Russia’s widespread attacks against civilian infrastructure in Ukraine, coupled with its army’s brutal treatment of Ukrainian civilian population, continue to galvanise discussions about the prosecution of those responsible in international and/or domestic courts. So far, little attention has been paid to the potential criminal responsibility of those who fund the war, including by bankrolling Russia’s so-called private military companies, or profit from it, such as by obtaining lucrative construction contracts in Russian-occupied areas of Ukraine. This is a surprising omission given the significance of the issue.

The State of Play

First of all, it is useful to outline the background. Ukrainian courts are entitled to try war crimes and crimes against humanity committed in Ukraine’s territory, and have been doing so already. As of April 2023, 80,000 war-related criminal investigations were reportedly afoot in Ukraine, with over 4,000 cases having reached the courts. The first conviction was recorded as early as in May 2022.

At the same time, the International Criminal Court (ICC) is investigating potential crimes committed in Ukraine. Its jurisdiction in Ukraine is limited to three broad types of crimes of international concern: genocide, war crimes and crimes against humanity. The latter two are umbrella terms that encompass a wide variety of criminal conduct. In the context of crimes against humanity, the ICC has issued arrest warrants against Russia’s President Vladimir Putin and Children’s Rights Commissioner Maria Lvova-Belova for their involvement in the mass deportation of Ukrainian children to Russia.

Lastly, the third major strand of ongoing accountability efforts has concerned the establishment of an additional, dedicated tribunal adjudicating international crimes committed in Ukraine. One reason for that is to enable trials for waging aggressive war. The crime of aggression is another crime within the ICC’s jurisdiction, but for legal reasons this particular crime is off limits to the ICC in Ukraine. Yet, of course, it is precisely the crime of aggression that is at the core of the ensuing tragedy and most directly linked to Russia’s top leadership, including Putin.

So far, little attention has been paid to the potential criminal responsibility of those who fund the war or profit from it

The proposal to establish a self-standing aggression tribunal has garnered heavyweight expert support. Still, there are dissenting voices. Some fear that the idea is fraught with the risk of undermining the ICC’s authority, or will perpetuate the narrative that the vigorous global response to Russia’s war on Ukraine stands in contrast to the grudging acceptance of other conflicts. And, even if the basic proposition is accepted, disagreements remain as to whether a new tribunal should be embedded within Ukraine’s justice system – a so-called ‘hybrid’ format – or function independently of Ukraine on the international level.

War and Money

With this background in mind, let us consider the implications for those funding and profiting from Russia’s war in Ukraine.

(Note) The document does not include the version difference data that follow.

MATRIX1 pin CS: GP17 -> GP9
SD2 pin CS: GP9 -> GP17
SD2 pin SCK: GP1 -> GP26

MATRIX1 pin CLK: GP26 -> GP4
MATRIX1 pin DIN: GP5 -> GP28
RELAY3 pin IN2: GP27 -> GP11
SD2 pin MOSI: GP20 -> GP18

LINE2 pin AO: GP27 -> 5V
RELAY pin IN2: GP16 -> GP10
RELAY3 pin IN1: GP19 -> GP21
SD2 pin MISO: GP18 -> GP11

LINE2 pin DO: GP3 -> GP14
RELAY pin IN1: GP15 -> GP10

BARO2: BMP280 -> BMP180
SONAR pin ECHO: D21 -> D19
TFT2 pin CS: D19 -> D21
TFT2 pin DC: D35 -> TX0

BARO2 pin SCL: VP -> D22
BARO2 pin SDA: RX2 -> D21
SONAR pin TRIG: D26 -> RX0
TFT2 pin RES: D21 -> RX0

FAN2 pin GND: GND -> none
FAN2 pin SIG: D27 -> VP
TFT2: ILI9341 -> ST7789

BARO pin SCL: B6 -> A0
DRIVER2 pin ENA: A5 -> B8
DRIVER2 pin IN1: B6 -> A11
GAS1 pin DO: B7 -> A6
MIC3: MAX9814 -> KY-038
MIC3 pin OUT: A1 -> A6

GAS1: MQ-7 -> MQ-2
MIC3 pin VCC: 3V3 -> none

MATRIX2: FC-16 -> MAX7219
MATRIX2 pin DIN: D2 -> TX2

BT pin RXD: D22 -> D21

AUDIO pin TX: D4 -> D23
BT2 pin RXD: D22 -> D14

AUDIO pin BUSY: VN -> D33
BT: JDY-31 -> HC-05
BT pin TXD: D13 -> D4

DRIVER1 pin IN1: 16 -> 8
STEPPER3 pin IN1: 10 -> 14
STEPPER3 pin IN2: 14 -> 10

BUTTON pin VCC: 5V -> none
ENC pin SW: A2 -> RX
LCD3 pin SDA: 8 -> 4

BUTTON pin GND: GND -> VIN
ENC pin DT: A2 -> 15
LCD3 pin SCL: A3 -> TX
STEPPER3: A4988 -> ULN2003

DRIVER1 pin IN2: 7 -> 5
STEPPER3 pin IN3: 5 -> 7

The slightly bizarre Russian proverb, loosely translated as ‘one man’s war is another man’s dear mother’ and referring to wartime profiteering, no doubt holds true in this war. For instance, in abandoning its erstwhile pretence that the Russian government had nothing to do with the Wagner Group, Putin publicly acknowledged funding it to the tune of $1 billion over the past year alone. Other private and public funders, from enterprising oligarchs to Russia’s state-owned energy company Gazprom, have established their own private military companies – all requiring, no doubt, a significant injection of money, as well as creating opportunities for the enrichment of the men running them.

Concurrently, Russia has been engaging in wholesale and systematic plunder of Ukraine’s resources. The pattern first became apparent with the annexation of Crimea in 2014, which saw Ukrainian state-owned and privately-owned enterprises transferred to Russian ownership. This resulted in, among other things, Ukraine’s successful claims against Russia in international investment arbitration proceedings, which continue to face formidable enforcement challenges. Then, Russia’s proxy takeover of Ukraine’s eastern territories of Donetsk and Luhansk enabled it to divert Ukrainian coal to Russia. Most recently, Russia’s theft of Ukrainian grain from the occupied territories, combined with methodical attempts to bomb out Ukraine’s own remaining agricultural capacities, has exemplified Russia’s attempts to profit from the war while destroying Ukraine’s economy.

All of these actions and policies, as well as innumerable others of similar description, give rise to classes of beneficiaries from among those ensconced within Russia’s war economy, such as the intermediaries involved in the trade of Ukrainian grain, recently sanctioned by the UK, or contractors vying for construction projects in the wasteland that Mariupol has become. On the other hand, there are those who parlay their wealth into, presumably, greater influence with Putin by bankrolling his war.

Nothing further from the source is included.